Un volume globulaire moyen (VGM) supérieur à la normale apparaît dans environ 3 à 4 % des analyses sanguines réalisées en médecine générale. Derrière cette anomalie, l’anémie macrocytaire ne représente pas la seule explication possible. Certains traitements courants, un état alcoolique chronique ou encore des maladies thyroïdiennes figurent parmi les causes fréquemment identifiées.
La présence de symptômes n’est pas systématique, mais un VGM élevé peut parfois précéder l’apparition de troubles plus marqués. Une lecture attentive de cette donnée, en lien avec le contexte clinique, oriente vers des investigations ciblées et une prise en charge adaptée.
VGM élevé dans une prise de sang : comprendre ce que révèlent vos résultats
Quand le VGM grimpe au-dessus de la barre habituelle sur une numération formule sanguine, le résultat n’est jamais anodin. Cette valeur, exprimée en femtolitres, renseigne sur la taille moyenne des globules rouges. On la retrouve systématiquement sur les bilans d’analyse sanguine, avec une plage de référence située en général entre 80 et 100 fL. Dépasser ce seuil, c’est lever un signal d’alerte qui mérite explication.

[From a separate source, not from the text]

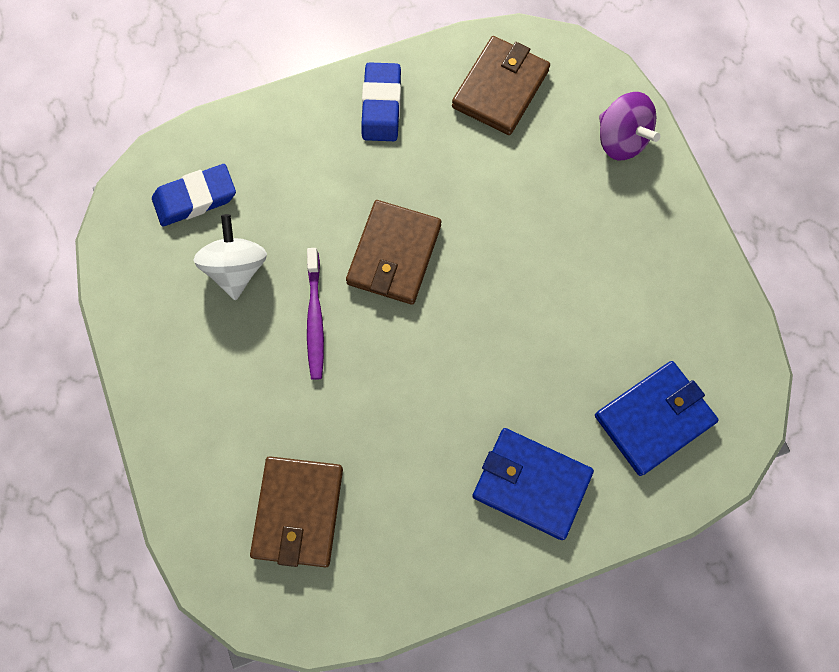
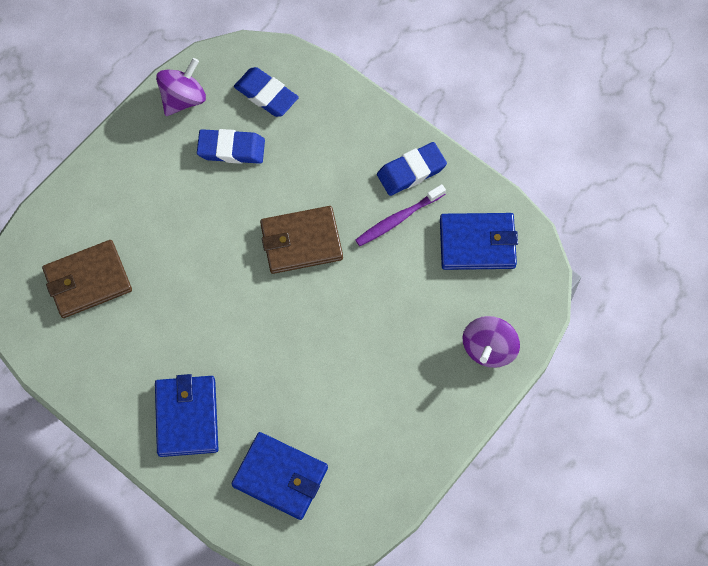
camera: 60 degrees right, 5 degrees down
(138, 287) = (183, 98): none -> purple spinning top
(236, 268) = (231, 149): white spinning top -> blue eraser
(315, 318) = (224, 217): purple toothbrush -> purple toothbrush (398, 219)
(500, 89) = (477, 243): brown wallet -> blue wallet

Un VGM élevé indique que les globules rouges sont plus gros qu’à l’accoutumée. Plusieurs processus biologiques peuvent être en cause. Voici les raisons les plus fréquentes qui expliquent cette hausse :
- Accélération de la production de jeunes globules rouges lors d’une régénération sanguine
- Déficit en vitamines du groupe B, notamment B12 ou B9
- Effet secondaire de certains traitements médicaux
À noter : la taille des globules rouges augmente aussi lors d’une anémie macrocytaire, mais un VGM élevé n’implique pas nécessairement une baisse du taux d’hémoglobine. Ce détail a son importance lors de l’interprétation du bilan.

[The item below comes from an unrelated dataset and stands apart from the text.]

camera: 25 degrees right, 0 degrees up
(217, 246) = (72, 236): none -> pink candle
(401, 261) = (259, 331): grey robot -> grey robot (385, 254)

En pratique, il ne s’agit jamais d’analyser le VGM seul, sans tenir compte des autres paramètres du sang. On regarde le taux d’hémoglobine, le nombre total de globules rouges, mais aussi le contexte médical : antécédents, traitements en cours, consommation d’alcool. Parfois, un VGM élevé révèle une maladie hématologique discrète ou une pathologie chronique passée inaperçue.
La mesure de la taille moyenne des globules rouges fonctionne comme une pièce du puzzle dans la lecture d’une prise de sang. Chez les adultes, sa signification varie en fonction de l’âge, de l’état de santé global et du contexte. Un résultat isolé ne livre jamais toutes les réponses : seule une analyse approfondie, en tenant compte de l’ensemble du bilan biologique, permet d’y voir clair.

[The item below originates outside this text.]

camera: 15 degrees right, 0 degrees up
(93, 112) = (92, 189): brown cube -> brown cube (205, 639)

Causes fréquentes, symptômes à surveiller et pourquoi consulter un professionnel de santé
Un VGM élevé, ou macrocytose, s’observe principalement dans certains contextes médicaux bien identifiés. Plusieurs causes sont régulièrement retrouvées lors des bilans :
- Une carence en vitamine B12 ou B9, souvent liée à une alimentation déséquilibrée, à des troubles de l’absorption digestive ou à des pathologies chroniques
- La consommation excessive d’alcool, qui affecte directement la taille des globules rouges et leur maturation
- Des maladies du foie telles que la cirrhose ou l’hépatite, qui modifient le volume globulaire moyen
D’autres origines sont parfois en cause. L’hypothyroïdie ralentit la fabrication des cellules sanguines, ce qui peut conduire à une anémie macrocytaire. Certains traitements, comme la chimiothérapie, ou des syndromes myélodysplasiques, perturbent également la production normale des globules rouges. Parfois, la macrocytose précède l’installation d’une anémie, et le taux d’hémoglobine reste longtemps dans les clous avant de chuter.
Côté symptômes, plusieurs signes associés à un VGM élevé méritent d’être repérés : fatigue persistante, pâleur, essoufflement à l’effort, troubles neurologiques comme des fourmillements ou des difficultés de mémoire (notamment en cas de déficit en vitamine B12), ou encore la présence de signes liés au foie. Lorsqu’une prise de sang révèle un VGM hors norme, il convient d’explorer en priorité la piste d’une carence vitaminique, d’une maladie sous-jacente ou d’une consommation d’alcool excessive.
Au moindre doute, et surtout si la perturbation persiste ou si d’autres anomalies du bilan s’y ajoutent, le mieux est de prendre rendez-vous avec un médecin. Lui seul saura orienter les examens complémentaires et proposer des solutions adaptées à votre situation. Inutile de tirer des conclusions hâtives face à une simple valeur isolée. Un VGM élevé ne se lit jamais seul : il interroge, il guide, il invite à explorer plus loin. Face à ce chiffre, l’inaction n’a pas sa place.